При появлении Евгения Павловича все разговоры моментально смолкли. Охранники уставились на «хозяина», словно верные псы в ожидании приказа. Анатолий Анатольевич поспешно завершил работу и закрыл «ноутбук».
Семеруков остановился посреди комнаты, едва заметно кивнул в сторону одного из охранников:
— Ты. Выведи машину из гаража и жди у подъезда.
— Понял. — Охранник моментально исчез за дверью.
— Анатолий, поедешь со мной.
— Хорошо, — тот послушно поднялся.
— По дороге закажешь билет на самолет. Ночной рейс. Куда-нибудь в Европу. На «новую» фамилию. Экономичный класс. Подойдет любая авиакомпания, кроме российских.
— Ясно, — ответил Анатолий Анатольевич.
Евгений Павлович вновь повернулся к охранникам:
— И передатчик захватите. Мне нужно будет кое с кем поговорить.
16.54. Стоянка перед главными воротами радиотелевизионной передающей станции
Ледянский смотрел в сторону башни, слушая, как Третьяков, Чесноков и капитан-спецназовец обсуждают план будущего штурма. Дело наконец сдвинулось с мертвой точки, пошло. Говорили они оживленно, быстро, какие-то варианты откидывая и тут же предлагая новые.
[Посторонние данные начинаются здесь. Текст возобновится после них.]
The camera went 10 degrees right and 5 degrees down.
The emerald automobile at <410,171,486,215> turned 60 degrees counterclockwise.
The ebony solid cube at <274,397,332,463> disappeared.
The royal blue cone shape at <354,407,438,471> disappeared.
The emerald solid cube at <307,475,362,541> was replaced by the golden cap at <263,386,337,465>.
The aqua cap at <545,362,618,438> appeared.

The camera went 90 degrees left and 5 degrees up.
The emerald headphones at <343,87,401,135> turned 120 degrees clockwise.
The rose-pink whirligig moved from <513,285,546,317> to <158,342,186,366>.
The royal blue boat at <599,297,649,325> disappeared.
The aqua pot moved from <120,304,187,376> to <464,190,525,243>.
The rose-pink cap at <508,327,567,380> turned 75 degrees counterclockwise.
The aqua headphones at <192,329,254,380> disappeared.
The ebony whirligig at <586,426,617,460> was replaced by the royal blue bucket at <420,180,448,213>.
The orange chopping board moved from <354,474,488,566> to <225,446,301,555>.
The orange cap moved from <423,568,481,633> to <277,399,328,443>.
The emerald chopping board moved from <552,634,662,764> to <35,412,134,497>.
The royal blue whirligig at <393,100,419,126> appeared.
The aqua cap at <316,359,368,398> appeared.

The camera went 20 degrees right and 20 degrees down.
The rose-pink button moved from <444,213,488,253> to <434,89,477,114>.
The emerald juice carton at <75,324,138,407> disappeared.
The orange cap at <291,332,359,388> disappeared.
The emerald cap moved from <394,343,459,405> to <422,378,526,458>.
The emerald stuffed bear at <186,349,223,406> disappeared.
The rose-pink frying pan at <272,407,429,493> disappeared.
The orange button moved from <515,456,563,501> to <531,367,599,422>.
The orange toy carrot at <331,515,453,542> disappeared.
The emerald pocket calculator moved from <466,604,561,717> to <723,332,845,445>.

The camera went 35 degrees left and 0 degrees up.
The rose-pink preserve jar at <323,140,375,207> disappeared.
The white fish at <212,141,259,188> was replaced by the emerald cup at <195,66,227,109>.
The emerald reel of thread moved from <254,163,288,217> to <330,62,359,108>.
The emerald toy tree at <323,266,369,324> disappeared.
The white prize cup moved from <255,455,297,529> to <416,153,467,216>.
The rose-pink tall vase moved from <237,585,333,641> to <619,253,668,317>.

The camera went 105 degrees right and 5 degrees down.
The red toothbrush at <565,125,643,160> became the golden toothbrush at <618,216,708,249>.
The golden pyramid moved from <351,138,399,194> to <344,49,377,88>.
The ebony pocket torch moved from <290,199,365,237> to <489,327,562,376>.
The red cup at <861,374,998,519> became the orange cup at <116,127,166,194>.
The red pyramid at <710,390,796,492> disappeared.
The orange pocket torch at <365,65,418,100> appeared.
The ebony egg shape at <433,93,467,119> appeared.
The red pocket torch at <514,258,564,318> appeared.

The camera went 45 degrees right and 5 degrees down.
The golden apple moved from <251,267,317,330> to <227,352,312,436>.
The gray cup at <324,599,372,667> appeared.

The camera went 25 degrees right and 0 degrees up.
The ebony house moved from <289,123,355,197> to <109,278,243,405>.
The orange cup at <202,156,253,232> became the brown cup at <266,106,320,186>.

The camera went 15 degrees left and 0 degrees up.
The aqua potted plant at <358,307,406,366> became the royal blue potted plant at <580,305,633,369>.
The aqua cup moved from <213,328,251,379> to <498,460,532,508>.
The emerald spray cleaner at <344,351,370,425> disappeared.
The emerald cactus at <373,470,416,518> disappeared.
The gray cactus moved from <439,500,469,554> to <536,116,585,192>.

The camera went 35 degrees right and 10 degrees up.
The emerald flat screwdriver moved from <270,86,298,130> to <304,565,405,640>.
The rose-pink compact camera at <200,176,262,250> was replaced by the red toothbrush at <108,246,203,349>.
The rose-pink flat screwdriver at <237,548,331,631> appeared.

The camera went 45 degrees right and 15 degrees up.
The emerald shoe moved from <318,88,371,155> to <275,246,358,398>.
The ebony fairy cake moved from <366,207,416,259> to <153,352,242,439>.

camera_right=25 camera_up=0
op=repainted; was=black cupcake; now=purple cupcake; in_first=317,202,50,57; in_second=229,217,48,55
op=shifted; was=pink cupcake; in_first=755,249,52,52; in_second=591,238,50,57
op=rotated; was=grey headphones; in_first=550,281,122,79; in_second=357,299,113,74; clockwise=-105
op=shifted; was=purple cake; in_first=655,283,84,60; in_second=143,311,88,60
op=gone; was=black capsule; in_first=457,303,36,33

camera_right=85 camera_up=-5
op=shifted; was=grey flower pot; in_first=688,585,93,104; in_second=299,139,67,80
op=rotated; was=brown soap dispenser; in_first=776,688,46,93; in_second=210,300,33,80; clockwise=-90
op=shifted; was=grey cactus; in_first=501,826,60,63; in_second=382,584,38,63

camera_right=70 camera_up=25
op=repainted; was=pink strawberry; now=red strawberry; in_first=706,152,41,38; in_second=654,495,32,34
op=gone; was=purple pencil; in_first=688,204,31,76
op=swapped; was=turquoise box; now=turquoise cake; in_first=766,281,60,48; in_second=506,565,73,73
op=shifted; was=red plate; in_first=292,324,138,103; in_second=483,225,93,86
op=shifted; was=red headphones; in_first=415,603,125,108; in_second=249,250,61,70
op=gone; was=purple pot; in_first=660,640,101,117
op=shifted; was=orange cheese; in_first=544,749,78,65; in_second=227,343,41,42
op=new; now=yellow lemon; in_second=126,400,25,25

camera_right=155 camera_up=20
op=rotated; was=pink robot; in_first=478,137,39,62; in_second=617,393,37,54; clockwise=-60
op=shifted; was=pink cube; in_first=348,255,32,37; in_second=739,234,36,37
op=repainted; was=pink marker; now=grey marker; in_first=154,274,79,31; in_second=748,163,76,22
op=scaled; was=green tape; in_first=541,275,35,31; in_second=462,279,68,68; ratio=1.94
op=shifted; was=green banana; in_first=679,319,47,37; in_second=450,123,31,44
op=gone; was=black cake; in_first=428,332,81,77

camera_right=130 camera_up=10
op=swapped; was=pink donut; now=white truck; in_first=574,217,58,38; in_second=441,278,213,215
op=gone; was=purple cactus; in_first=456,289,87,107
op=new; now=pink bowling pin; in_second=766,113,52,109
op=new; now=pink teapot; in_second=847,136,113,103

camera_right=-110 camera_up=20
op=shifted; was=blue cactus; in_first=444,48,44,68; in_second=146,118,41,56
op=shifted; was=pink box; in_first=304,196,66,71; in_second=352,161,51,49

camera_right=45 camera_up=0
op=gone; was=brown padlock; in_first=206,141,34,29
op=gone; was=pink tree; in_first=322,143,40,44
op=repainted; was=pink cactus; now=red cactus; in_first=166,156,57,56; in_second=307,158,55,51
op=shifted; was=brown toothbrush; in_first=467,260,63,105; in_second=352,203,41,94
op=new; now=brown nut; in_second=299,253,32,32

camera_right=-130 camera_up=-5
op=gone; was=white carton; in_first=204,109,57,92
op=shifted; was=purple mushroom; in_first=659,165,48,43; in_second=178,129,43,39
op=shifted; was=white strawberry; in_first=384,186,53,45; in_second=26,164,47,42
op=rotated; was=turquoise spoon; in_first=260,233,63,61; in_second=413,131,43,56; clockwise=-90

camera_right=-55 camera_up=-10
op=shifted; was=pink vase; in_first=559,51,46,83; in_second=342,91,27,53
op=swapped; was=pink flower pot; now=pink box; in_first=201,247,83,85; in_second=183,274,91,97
Трошин участия в разговоре не принимал, только изредка заглядывал в схему и с умным видом качал головой. Для него все эти «группа Альфа», «два борта с группой «Дельта», «три борта по направлению» звучало не яснее, чем китайская грамота. В плане звучных прокурорских речей и юридической казуистики генерал мог дать сто очков вперед любому, но в остальном...
Седнев инструктировал штурмовиков в автобусе. Делалось это опять-таки по настоянию Ледянского. Он хотел, чтобы каждый омоновец, спецназовец, «альфовец» понял, с кем ему придется иметь дело. Несомненно, штурмовики и так относились к задаче серьезно, но Ледянский считал, что этого мало. Они должны не просто относиться. Необходимо, чтобы каждый пропитался опасностью до самых костей. Не страхом, нет, но чувством максимальной опасности. Тогда и только тогда жертвы среди штурмовиков можно свести к минимуму.